Colin Geoffrey Hales wrote:
>> But you have no way to know whether phenomenal scenes are created by a
>> particular computer/robot/program or not because it's just mystery
>> property defined as whatever creates phenomenal scenes.  You're going
>> around in circles.  At some point you need to anchor your theory to an
>> operational definition.
> OK. There is a proven mystery calle dthe hard problem. Documented to death
> and beyond. 

It is discussed in documents - but it is not "documented" and it is not proven. 
It is predicted (by Bruno to take a nearby example) that a physical system that 
replicates the functions of a human (or dog) brain at the level of neural 
activity and receives will implement phenomenal consciousness.  This may be 
false, it may take a soul or spirit, but such certainly has not be proven.
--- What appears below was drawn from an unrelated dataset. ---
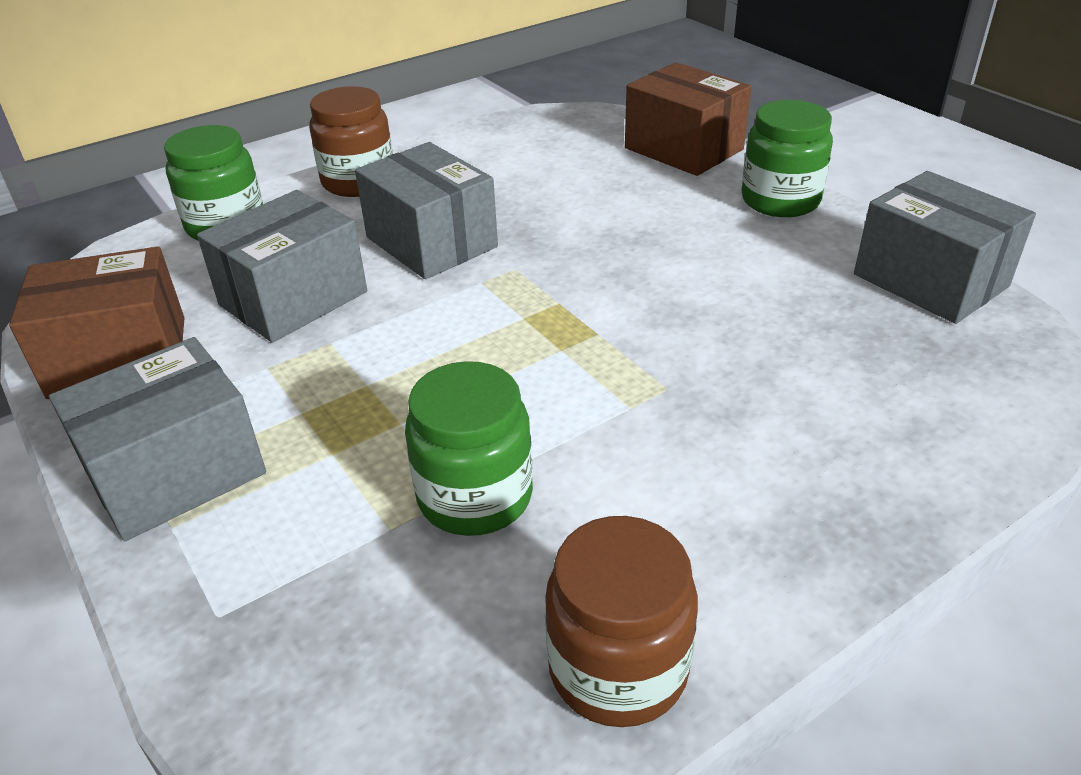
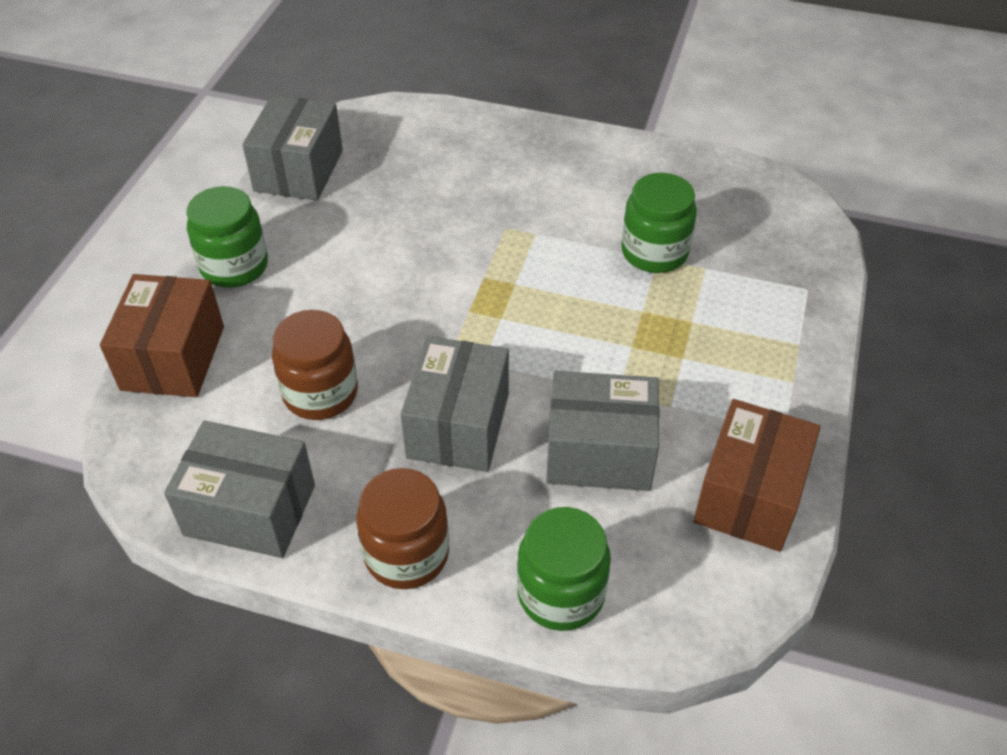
camera: 130 degrees left, 10 degrees up
(119, 357) = (749, 495): brown box -> brown box turned 75 degrees clockwise
(176, 472) = (775, 373): grey box -> grey box (250, 510)
(618, 668) = (683, 168): brown jar -> brown jar (320, 393)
>Call it Physics X. It is the physics that _predicts_ (NOT
> DESCRIBES) phenomenal consciousness (PC). We have, through all my fiddling
> about with scientists, conclusive scientific evidence PC exists and is
> necessary for science.
> So what next?
> You say to yourself... "none of the existing laws of physics predict PC.
> Therefore my whole conception of how I understand the universe
> scientifically must be missing something fundamental. Absolutely NONE of
> what we know is part of it. What could that be?".
> Then you let yourself have the freedom to explore that possibiltiy. For the
> answer to is which you seek.
> The answer?
> that the physics (rule set) of appearances and the physics (rule
> set) of the universe capable of generating appearances are not the same
> rule set! That the universe is NOT made of its appearance, it's made of
> something _with_ an appearance that is capable of making an appearance
> generator.

It is a commonplace that the ontology of physics may be mistaken (that's how 
science differs from religion) and hence one can never be sure that his theory 
refers to what's really real - but that's the best bet.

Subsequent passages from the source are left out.